Beware of Impeaching Trump. It Could Hurt the Presidency.
https://www.nytimes.com/2019/09/24/opinion/ukraine-trump.html
But we should beware that rushing into an impeachment may do long-term harm to the presidency and our national security.
The Constitution vests the president with the authority to conduct foreign policy and the responsibility to protect the nation’s security. A president, even one who is possibly engaging in wrongdoing, must have confidence in the confidentiality of his communications or he will be unable to perform his constitutional duties and our international relations will fall victim to government by committee.
“Of all the cares or concerns of government, the direction of war most peculiarly demands those qualities which distinguish the exercise of power by a single hand,” Alexander Hamilton wrote in
Federalist 74.
The framers concentrated these powers in the president so the nation could act effectively in a dangerous world. “That unity is conducive to energy will not be disputed,” Hamilton observed in
Federalist 70. “Decision, activity, secrecy and dispatch will generally characterize the proceedings of one man.”
Congressional interference into presidential conversations with foreign leaders would violate Article II. According to Mr.
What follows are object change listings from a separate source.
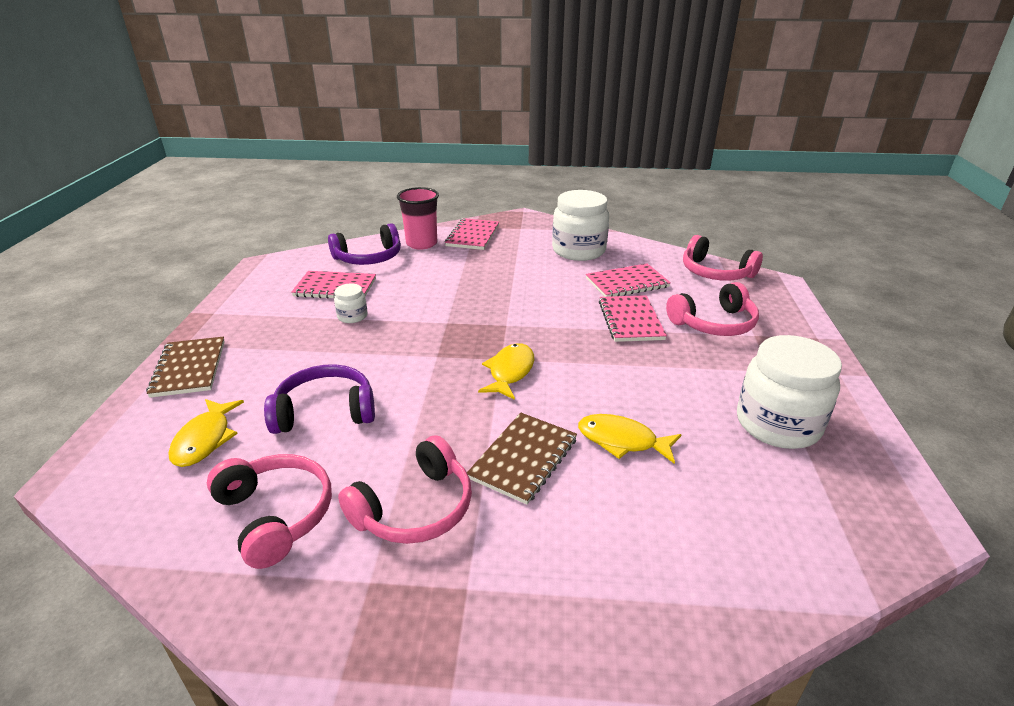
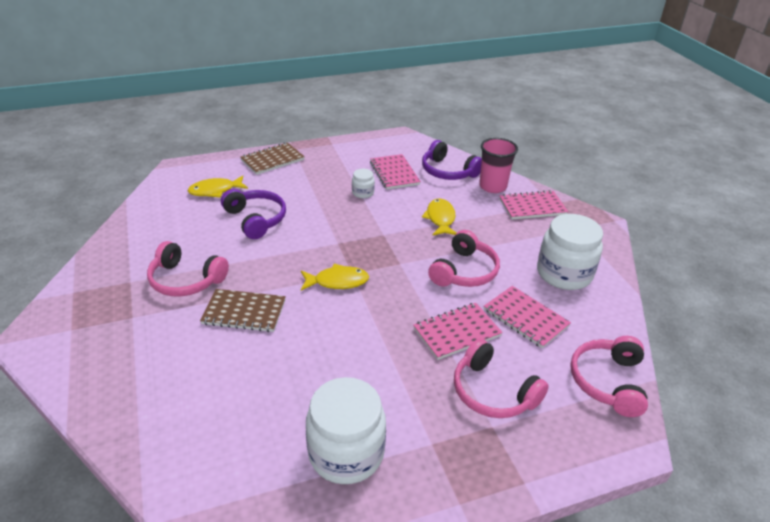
camera: 65 degrees right, 5 degrees up
(275, 515) = (167, 235): pink headphones -> pink headphones (464, 271)
(622, 441) = (282, 357): yellow fish -> yellow fish (440, 219)

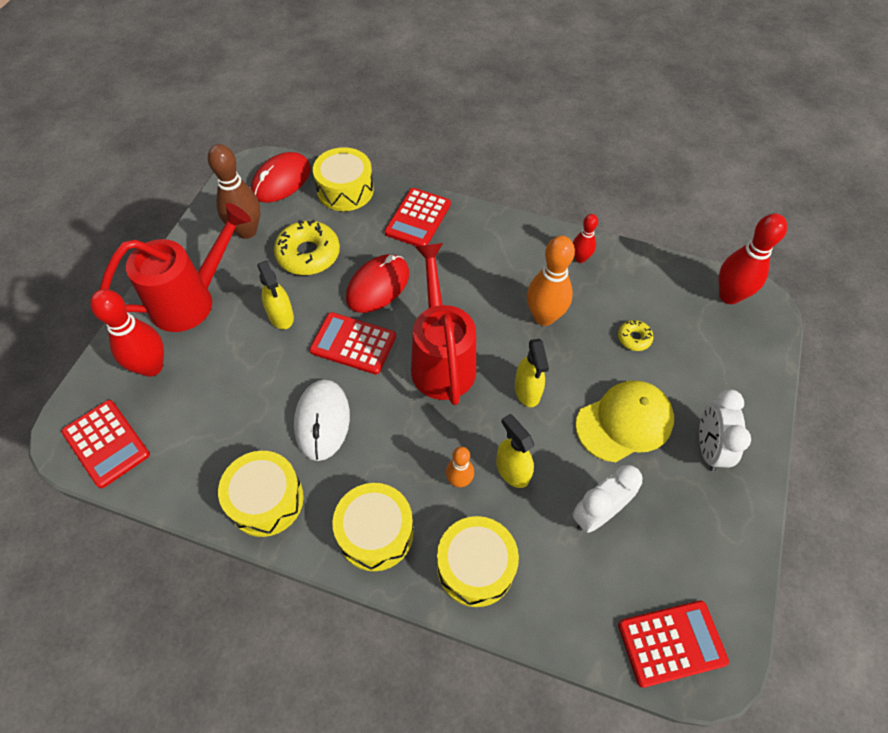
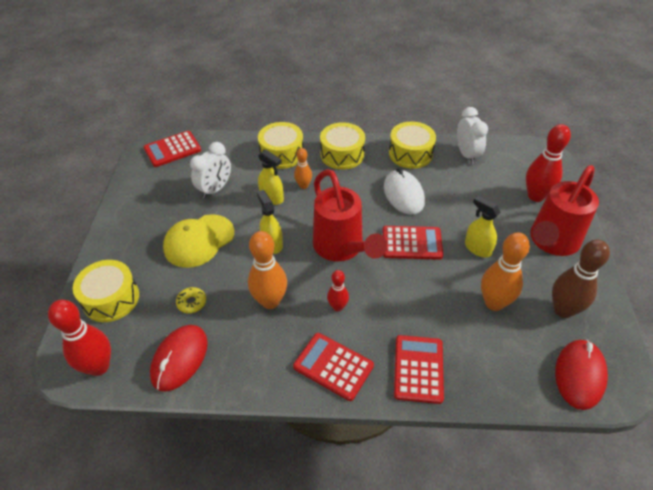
camera: 165 degrees right, 10 degrees down
(106, 443) = (521, 155): red calculator -> red calculator (333, 366)
(308, 254) = (494, 303): yellow donut -> orange bowling pin
(345, 190) = (509, 383): yellow drum -> yellow drum (111, 298)
(378, 286) = (418, 291): red mouse -> red mouse (180, 359)
(580, 258) = (246, 368): red bowling pin -> red bowling pin (337, 307)
(708, 448) = (139, 239): white clock -> white clock (467, 154)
Trump’s critics, the inspector general for the intelligence community can forward any whistle-blower complaint to Congress if it involves a matter of “urgent concern.”
But Congress cannot subject the president to the supervision, control or review of a subordinate officer. As the Supreme Court made clear in
a 1926 case, all executive branch officials exist to assist the president in the performance of his constitutional duties. An intelligence officer cannot file a whistle-blower complaint against the president, because the president is not a member of the intelligence community; nor does a presidential phone call with a foreign leader qualify as an intelligence operation. The intelligence community works for the president, not the other way around.
Under the Constitution and long practice, the president
alone conducts foreign relations. As Justice George Sutherland wrote for the majority in a
1936 Supreme Court opinion (quoting Chief Justice John Marshall), the president “is the sole organ of the nation in its external relations, and its sole representative with foreign nations.”
Beginning with George Washington’s 1796 refusal to provide the House with the Jay Treaty negotiating record, presidents have claimed the right not just to communicate with foreign leaders but also to keep national security information secret. Thomas Jefferson even expanded executive privilege to protect national security information against the courts in 1807, when he refused to testify in the treason trial of Aaron Burr (Chief Justice Marshall, presiding as trial judge, accepted Jefferson’s claim).
Here, good constitutional structure matches good policy. If Congress could regulate presidential discussions with foreign leaders, presidents and foreign leaders would speak less candidly or stop making the calls altogether. United States foreign policy — approved by the American people at each election — would be crippled.